Do you fuck on first dates?

Why do dogs lick their balls?  Because they fucking can!  This seems like a reasonable explanation to me and is also why I am writing my own blog.  Seems every illiterate fuck is doing it anyway and at least I can spell. 

To even up the score, it won’t be just me doing the blogging, I have enlisted a guest to Blog – my fluffer friend Courtney Loves Cox.  ‘Nuff said.  Here’s a bit about me….

I’m Tony, 36, male, straight and devote my life to the pursuit of porn.  I’m slightly overweight by US standards, so you do the BMI math.  I have a moustache and short beard cos I can’t be fucked shaving all the time and live in a bungalow behind my parents house.  That way my mom can come over and bring me meals and clean. 

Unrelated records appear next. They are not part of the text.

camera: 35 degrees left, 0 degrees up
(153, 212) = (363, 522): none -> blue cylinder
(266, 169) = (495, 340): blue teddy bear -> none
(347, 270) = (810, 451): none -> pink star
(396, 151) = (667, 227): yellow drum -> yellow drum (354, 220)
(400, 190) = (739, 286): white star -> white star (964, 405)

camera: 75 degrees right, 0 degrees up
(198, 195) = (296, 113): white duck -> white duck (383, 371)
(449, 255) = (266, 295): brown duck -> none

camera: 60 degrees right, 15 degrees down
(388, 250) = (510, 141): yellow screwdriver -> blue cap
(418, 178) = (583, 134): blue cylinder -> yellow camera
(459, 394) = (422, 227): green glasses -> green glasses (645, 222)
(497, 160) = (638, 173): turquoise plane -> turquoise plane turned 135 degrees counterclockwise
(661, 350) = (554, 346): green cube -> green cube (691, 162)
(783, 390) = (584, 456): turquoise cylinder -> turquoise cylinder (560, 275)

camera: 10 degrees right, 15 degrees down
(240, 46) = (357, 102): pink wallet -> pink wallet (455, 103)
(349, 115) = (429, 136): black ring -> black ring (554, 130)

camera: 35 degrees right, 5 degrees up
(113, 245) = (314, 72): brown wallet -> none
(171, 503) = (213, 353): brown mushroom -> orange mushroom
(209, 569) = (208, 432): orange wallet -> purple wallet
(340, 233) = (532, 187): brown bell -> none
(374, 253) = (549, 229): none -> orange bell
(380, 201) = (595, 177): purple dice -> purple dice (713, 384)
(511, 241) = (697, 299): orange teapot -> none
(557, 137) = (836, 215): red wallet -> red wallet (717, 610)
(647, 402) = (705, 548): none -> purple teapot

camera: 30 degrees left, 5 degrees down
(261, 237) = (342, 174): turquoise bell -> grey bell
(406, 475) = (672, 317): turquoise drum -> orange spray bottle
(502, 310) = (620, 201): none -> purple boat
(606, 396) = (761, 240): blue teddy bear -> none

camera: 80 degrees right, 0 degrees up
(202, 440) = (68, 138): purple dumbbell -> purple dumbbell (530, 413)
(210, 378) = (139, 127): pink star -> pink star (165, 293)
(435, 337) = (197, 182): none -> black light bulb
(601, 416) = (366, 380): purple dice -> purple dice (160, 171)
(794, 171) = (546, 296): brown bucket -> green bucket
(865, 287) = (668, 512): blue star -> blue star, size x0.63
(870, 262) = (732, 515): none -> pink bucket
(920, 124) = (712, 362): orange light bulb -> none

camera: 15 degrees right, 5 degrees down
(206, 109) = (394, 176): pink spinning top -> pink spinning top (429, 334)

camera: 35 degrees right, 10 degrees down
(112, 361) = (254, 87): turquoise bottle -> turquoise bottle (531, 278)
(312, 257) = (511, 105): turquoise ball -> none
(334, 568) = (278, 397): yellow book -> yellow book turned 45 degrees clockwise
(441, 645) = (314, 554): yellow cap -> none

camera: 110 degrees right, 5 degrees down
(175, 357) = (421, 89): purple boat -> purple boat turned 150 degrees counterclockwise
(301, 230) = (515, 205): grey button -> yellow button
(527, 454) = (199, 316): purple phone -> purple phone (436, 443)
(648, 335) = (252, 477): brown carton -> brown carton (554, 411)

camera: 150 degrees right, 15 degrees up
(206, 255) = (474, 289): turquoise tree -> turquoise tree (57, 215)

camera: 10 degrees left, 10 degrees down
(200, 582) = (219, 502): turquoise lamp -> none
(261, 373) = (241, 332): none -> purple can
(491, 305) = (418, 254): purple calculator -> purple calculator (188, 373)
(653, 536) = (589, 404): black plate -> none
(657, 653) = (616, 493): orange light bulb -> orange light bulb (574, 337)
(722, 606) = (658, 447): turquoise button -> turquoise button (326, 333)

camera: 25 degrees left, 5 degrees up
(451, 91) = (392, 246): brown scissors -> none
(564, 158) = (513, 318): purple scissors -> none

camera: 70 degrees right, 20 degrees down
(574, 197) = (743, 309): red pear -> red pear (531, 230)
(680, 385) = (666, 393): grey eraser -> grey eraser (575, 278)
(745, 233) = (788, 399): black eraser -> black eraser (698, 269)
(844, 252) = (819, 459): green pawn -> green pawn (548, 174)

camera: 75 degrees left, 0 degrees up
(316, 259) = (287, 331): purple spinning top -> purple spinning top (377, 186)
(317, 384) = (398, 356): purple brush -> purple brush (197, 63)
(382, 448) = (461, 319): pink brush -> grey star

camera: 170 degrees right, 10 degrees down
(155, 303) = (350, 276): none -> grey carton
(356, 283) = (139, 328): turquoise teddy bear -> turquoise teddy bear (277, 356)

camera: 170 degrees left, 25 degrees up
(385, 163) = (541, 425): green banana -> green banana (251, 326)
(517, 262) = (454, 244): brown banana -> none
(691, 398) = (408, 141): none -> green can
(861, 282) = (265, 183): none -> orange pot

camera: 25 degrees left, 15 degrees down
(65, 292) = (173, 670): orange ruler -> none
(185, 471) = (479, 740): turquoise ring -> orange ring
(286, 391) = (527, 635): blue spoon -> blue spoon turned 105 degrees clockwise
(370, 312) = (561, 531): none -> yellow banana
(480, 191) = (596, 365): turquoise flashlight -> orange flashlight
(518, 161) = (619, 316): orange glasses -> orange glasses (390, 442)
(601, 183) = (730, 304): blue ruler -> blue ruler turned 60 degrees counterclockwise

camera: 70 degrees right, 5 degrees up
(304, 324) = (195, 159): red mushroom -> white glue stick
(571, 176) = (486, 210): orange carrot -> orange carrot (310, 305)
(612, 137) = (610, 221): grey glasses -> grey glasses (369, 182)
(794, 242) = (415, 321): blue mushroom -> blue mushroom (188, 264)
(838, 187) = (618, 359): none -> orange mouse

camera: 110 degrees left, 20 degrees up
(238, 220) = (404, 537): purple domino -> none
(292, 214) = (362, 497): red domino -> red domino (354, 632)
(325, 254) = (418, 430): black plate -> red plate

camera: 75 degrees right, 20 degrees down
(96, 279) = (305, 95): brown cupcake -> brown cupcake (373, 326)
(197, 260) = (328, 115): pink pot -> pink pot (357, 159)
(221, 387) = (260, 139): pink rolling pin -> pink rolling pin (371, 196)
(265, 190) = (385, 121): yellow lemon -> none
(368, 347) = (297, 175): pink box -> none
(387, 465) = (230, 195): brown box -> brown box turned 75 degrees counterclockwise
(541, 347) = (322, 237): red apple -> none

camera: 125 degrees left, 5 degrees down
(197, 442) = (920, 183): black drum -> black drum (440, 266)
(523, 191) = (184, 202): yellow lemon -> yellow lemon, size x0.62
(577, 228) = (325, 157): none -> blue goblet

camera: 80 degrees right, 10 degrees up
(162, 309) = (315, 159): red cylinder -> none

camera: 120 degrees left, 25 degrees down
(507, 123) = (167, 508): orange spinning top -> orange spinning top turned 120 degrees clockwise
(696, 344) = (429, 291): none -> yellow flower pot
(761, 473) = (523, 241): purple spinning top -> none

I am a chauvinist and a fat lazy fuck.  No girlfriend ‘cos again, I am a lazy bastard and by all accounts, it’s hard work.  Besides, no chick has answered correctly to my questions in order of importance:

Do you fuck on first dates? 
Does your dad own a brewery? 
 
Why do things by half measure?  Till I find a non-ugly piece of ass who can answer the aforementioned questions in the affirmative and in the right order, I won’t consider a relationship.  And if I do ever find her (not that I’m looking but don’t tell my mom), I’ll just rewrite the rules of monogamy.

If you fuck on first dates, I welcome your comments.